Pas de Bingo pour Bilbo : Les héritiers de Tolkien trouvent un accord avec Warner

Nicolas Gary - 04.07.2017

Edition - Justice - Seigneur anneaux casino - procès Tolkien Warner - lord rings warner tolkien


C’est une bataille épique – cinq années de procédure – qui vient de se conclure par... un accord à l’amiable. Une petite pensée pour les elfes, nains, orcs et autres hobbits morts au champ d’honneur. La Warner Bros et les héritiers de JRR Tolkien, ainsi que l'éditeur des livres, HarperCollins, ont annoncé qu’ils avaient trouvé un accord pour résoudre leur différend. 

 

One Ring to rule them all
idreamlikecrazy, CC BY 2.0

 

L’éditeur des livres de Tolkien, HarperCollins, ainsi que les héritiers du romancier, avaient porté plainte contre la Warner en 2012, réclamant alors 80 millions $ pour violation du droit d’auteur. En clair, la filiale New Line et Saul Zaentz Co. avaient enfreint le contrat qui les liait aux ayants droit. Les plaignants affirmaient alors que la création de produits dérivés était l’unique validation consentie. Impossible d’envisager des exploitations numériques. 

 

En 2009, un premier conflit avait opposé la Tolkien Estate à New Line – un accord à 100 millions $ avait finalement été trouvé. La nouvelle querelle juridique était survenue quand l’avocat des ayants droit avait reçu un spam invitant à se rendre sur le site Lord of the Rings: The Fellowship of the Ring: Online Slot Game. Autrement dit, un courriel pour encourager à jouer au poker, à la roulette et au baccara en ligne, dans un univers inspiré du Seigneur des Anneaux

 

Selon lui, une pareille diffusion de messages causait des dommages irréparables tant à l’œuvre qu’à l’auteur, mais surtout, à toute perspective de création de jeux vidéo ultérieure. D’autant que la Warner violait un accord passé en 1969, qui interdisait d’associer l’univers de Tolkien à tout ce qui était lié au monde du jeu en ligne et des casinos.

 

Nul besoin de dire qu’en regard de cette infamie, la quête des Anneaux de pouvoir, c’était de la roupie de sansonnet. Des jeux de machines à sous en ligne, estampillés Lord of the Rings, Saroumane lui-même n’aurait pas osé. 

 

Dans un communiqué écrit en lettres de feu, Gandalf avait d’ailleurs fait part de son indignation : « ÇA NE PASSE PAS ! » Une pétition initiée par le Balrog avait également recueilli plus de 30 millions de signatures. 
 

Le compte Elrond pour les parties


Le procès avait débuté alors que la Warner se préparait au lancement du film The Hobbit dans les salles : les ayants droit avait alors porté plainte, après avoir eu vent du projet de casino en ligne basé sur The Fellowship of The Ring. Très naturellement, Warner avait assuré qu’il s’agissait là de l’une des déclinaisons commerciales traditionnelles dans les licences que le studio exploite.
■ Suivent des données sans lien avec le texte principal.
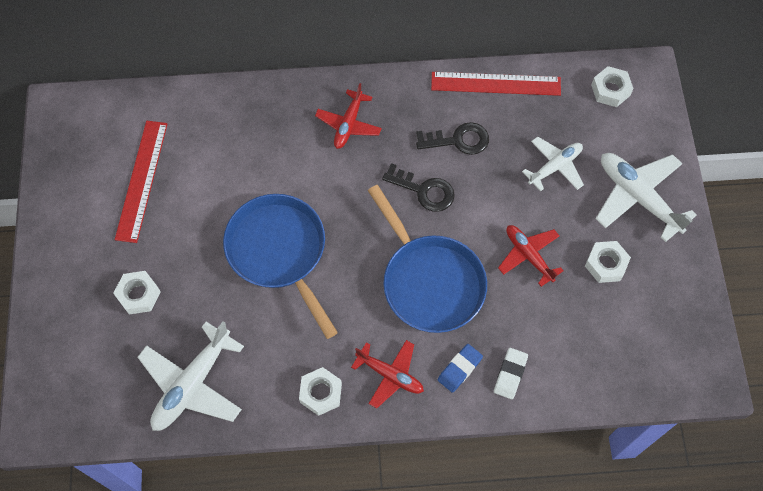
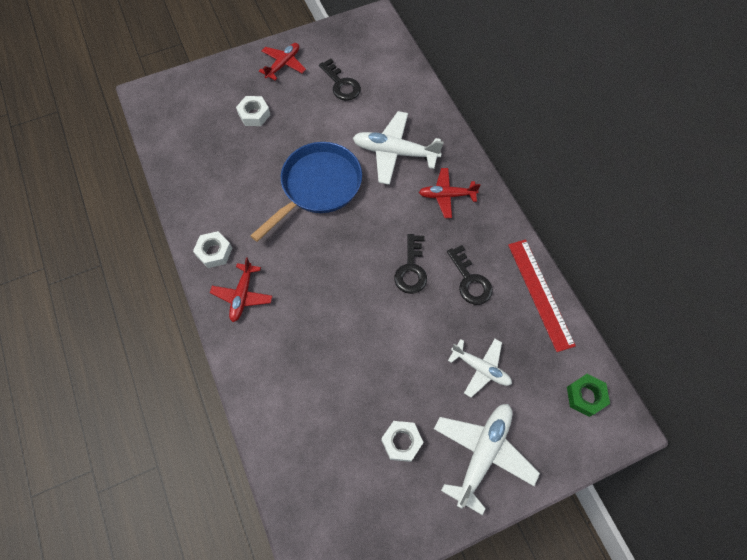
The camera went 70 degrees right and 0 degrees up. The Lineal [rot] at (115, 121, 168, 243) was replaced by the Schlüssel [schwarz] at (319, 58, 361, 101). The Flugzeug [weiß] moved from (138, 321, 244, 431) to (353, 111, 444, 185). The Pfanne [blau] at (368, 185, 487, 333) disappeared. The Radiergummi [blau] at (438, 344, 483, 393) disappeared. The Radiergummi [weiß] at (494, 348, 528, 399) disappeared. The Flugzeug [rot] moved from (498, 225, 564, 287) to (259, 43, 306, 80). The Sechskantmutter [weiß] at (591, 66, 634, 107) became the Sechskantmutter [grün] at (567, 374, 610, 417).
En 2013, la Warner avait d'ailleurs contre-attaqué dans un recours baptisé Le retour du roi, réclamant des dommages-intérêts pour avoir perdu l’argent lié à l’exploitation du jeu de casino. Une tentative d’intimidation qui n’avait cependant pas fait fléchir les héritiers de Tolkien. 

Le jeu en ligne a depuis été supprimé, bien entendu.
 

Un livre inédit de Tolkien publié 100 ans après son écriture


Dans son communiqué, la Warner assure : « Les parties sont ravies d’avoir réglé de manière amicale cette question et nous espérons retravailler ensemble à l’avenir. » Avec plus de 2,9 milliards $ (US) de recettes mondiales pour l’ensemble des trois adaptations au cinéma, on comprend que le studio ait préféré l’option amiable...

 

Les termes de l’accord n’ont cependant pas été révélés – nous n’en Sauron donc rien.